Our goal in this methodological note was to demonstrate the potential for existence of statistical dependency of nuclear features in nearby nuclei, and describe a method that is able to utilize this for improved classification accuracy. We first derived a relationship between the popular MV and LRT strategies for classifying sets of nuclei in relation to the naïve Bayes approach. We then described a method for classifying sets of nuclei that first groups nuclei which are within a certain neighborhood within a given field of view. Groups (sets) of nuclei extracted from a given patient are classified utilizing the LRT that compares the extracted groups to groups already present in the training data. Our method utilizes EMD between sets of numerical features to make this comparison meaningful. We note that the EMD has already been used in image analysis problems in the past [26,27], and here we have adapted the technique to exploit local dependency in pathology datasets. Results utilizing real patient data of thyroid lesions show that, on average, a few percentage points in classification accuracy can be obtained. Comparisons were performed utilizing both KDE and K-NN techniques for estimating the related probabilities and similar improvements were found in both cases. We also note that these improvements, however, are likely to manifest themselves differently in different malignancies, as well as datasets.

In addition, though we have used the EMD concept for comparing sets of nuclei, in this context, the strategy is equivalent to comparing all possible parings of nuclei between two groups, and choosing the pairing for which the sum of distances between each pair is smallest (see Theorem 2.1). This provides a way to ‘register’ the sets of nuclei in feature space. However, since the overall complexity of computing the EMD between two sets of nuclei is roughly n³, the associated cost of the computation can be high for large databases.

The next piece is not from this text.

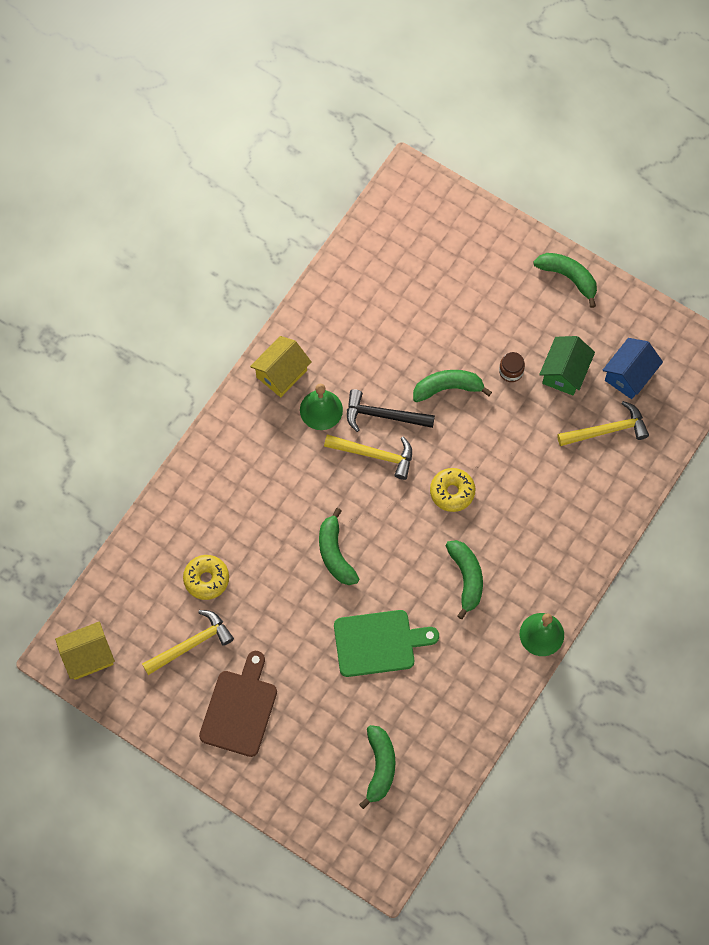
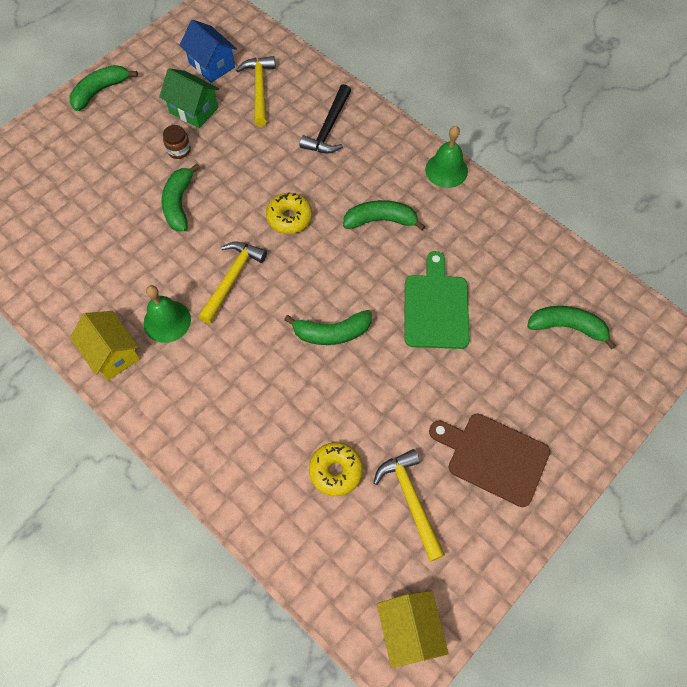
camera: 80 degrees left, 5 degrees down
(383, 415) = (191, 264): black hammer -> black hammer (329, 128)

We also note an important limitation of the approach we presented here. Although the method we described was successful in augmenting classification accuracy in cancer detection in a statistically significant manner, by itself, it sheds no light into the form (e.g. shape, texture, etc.) that this dependency is reflected in nuclear phenotypes. The ‘toy’ example provided in Section 2.1 (Fig. 2) serves only to illustrate the idea, and by no means reflect actual dependencies which may be encountered. We also postulate that the form that these dependencies take place could also vary case by case, as well as in different tissues and cancer types. Future work will focus on utilizing modern transport-based image analysis approaches [36] to decode the spatial and statistical dependency of the shape and texture information in nuclear structures in several cancers.

Finally, we note that although we have applied the technique to nuclear structure-based pathology based on histological imaging, the technique could be applied to any (sub) cellular phenotype that can be segmented and measured. This includes vesicular protein patterns imaged utilizing bright light microscopy as well as fluorescence microscopy, for example.